SANTIAGO, Chile — O tesouro mais importante do esporte chileno chegará pela primeira vez ao seu país. Em outubro aterrissará em Santiago o troféu que Anita Lizana conquistou em 1937 em Nova York, o único título de Grand Slam na história do Chile. Chegará pelas mãos da família Lizana e da CLAY.
A 32 anos de sua morte, a família da lendária tenista decidiu doar o troféu ao Chile para expandir o legado de Lizana às novas gerações. O objetivo é que os jovens se inspirem com o exemplo da tenista e seu notável triunfo no West Side Tennis Club de Forest Hills, sede então do Campeonato Nacional dos EUA e antecessor do atual US Open.

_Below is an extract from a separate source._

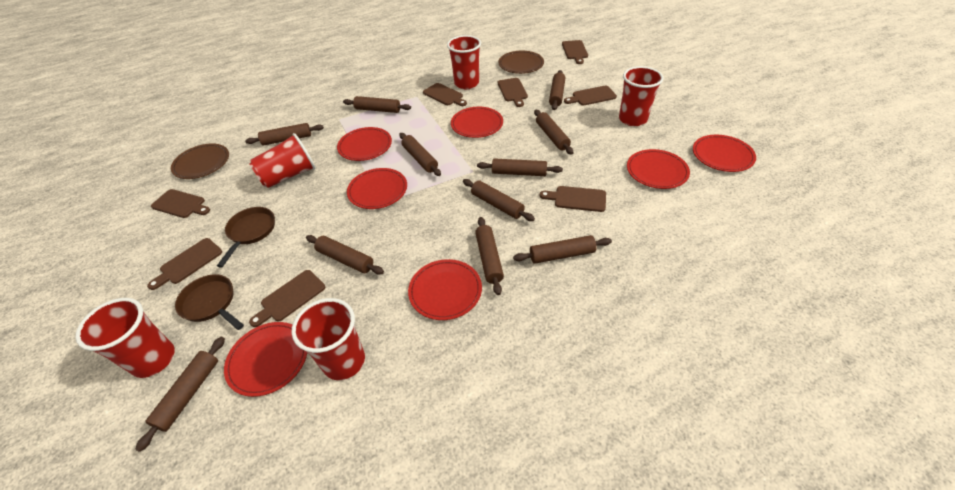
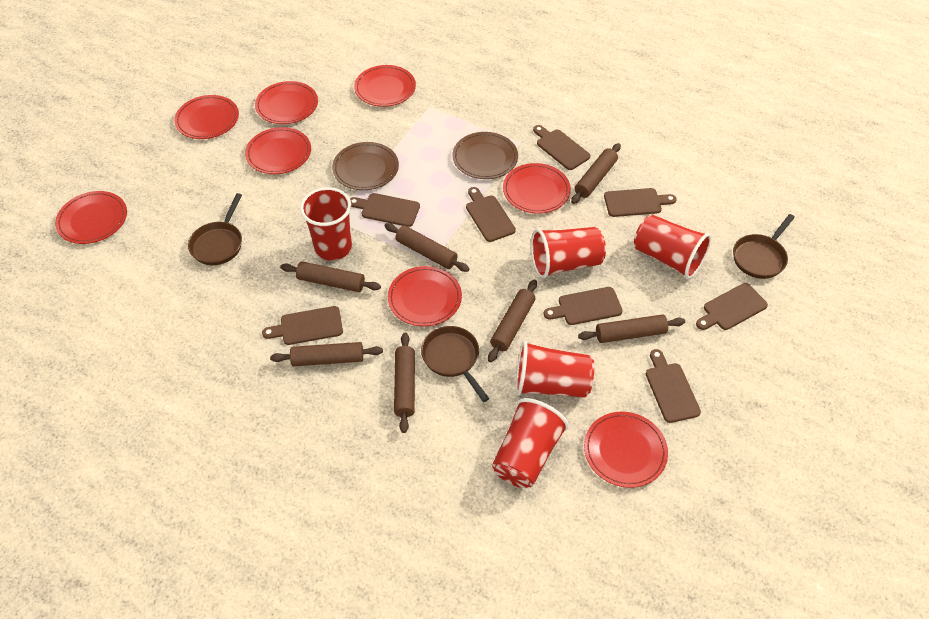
brown pan: 2 -> 3
brown rolling pin: 11 -> 7
red plate: 7 -> 8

“Gostaríamos de ver que o troféu sirva de inspiração para as mulheres e as meninas que jogam tênis, para todos os chilenos”, disse Carol Ellis Lizana (77), filha mais nova da tenista, numa extensa entrevista com a CLAY em sua casa em Gunnislake, a 350 quilômetros a oeste de Londres.
“É uma grande coisa para o Chile e para a América do Sul que o troféu esteja lá. Isso representa sua lenda. Nossa mãe teria ficado muito feliz”, acrescentou Ellis.
A façanha de Lizana em um dos torneios mais importantes do mundo, 89 anos atrás, marca um feito que não foi igualado por ninguém de seu país. É também uma referência importante na história do feminismo no Chile: Lizana triunfou internacionalmente quando no Chile nem mesmo as mulheres tinham direito ao voto.
Quando venceu em Nova York, Lizana já projetava sua vida na Europa, onde se casou e fez sua vida até seu falecimento em 1994: paradoxalmente, o troféu que tem seu nome gravado jamais pisou o Chile.
Em meados de outubro será marcado o acontecimento histórico para o país de Lizana: da Inglaterra, sua família trará a relíquia a Santiago. A CLAY organizará o evento para celebrar um acontecimento de alto valor patrimonial e simbólico para o Chile: o único Grand Slam, finalmente em sua terra.

Um documentário produzido pela CLAY no Reino Unido e nos Estados Unidos aprofundará esta história e será exibido nas telas e plataformas da CNN Chile e da CLAY. Imagens inéditas permitirão entender a magnitude do triunfo de Lizana e o valor de que o troféu permaneça no Chile como testemunho vivo de seu legado.
“O troféu não é meu, não é da minha família. É da minha mãe Anita. Ela estaria muito feliz em saber que chega ao seu país. Isso tem muito mais valor para o povo chileno, é muito melhor do que ficar guardado em nossas casas”, explicou a filha da número um do mundo em 1937, segundo o que indicavam os rankings não oficiais daquela época amadora do esporte.
O valor do troféu aumenta ao olhar para a história do tênis num plano mais amplo.

Lizana foi a primeira pessoa latino-americana a vencer um Grand Slam; foi ainda a primeira jogadora nascida fora dos Estados Unidos, da Europa e da Austrália a consegui-lo.
Até hoje, são apenas três as tenistas mulheres que alcançaram a glória em qualquer um dos quatro eventos mais importantes do tênis: à chilena se somou a brasileira Maria Esther Bueno, tricampeã de Wimbledon e quatro vezes vencedora em Nova York nos anos 1960; e a argentina Gabriela Sabatini, que venceu o US Open de 1990.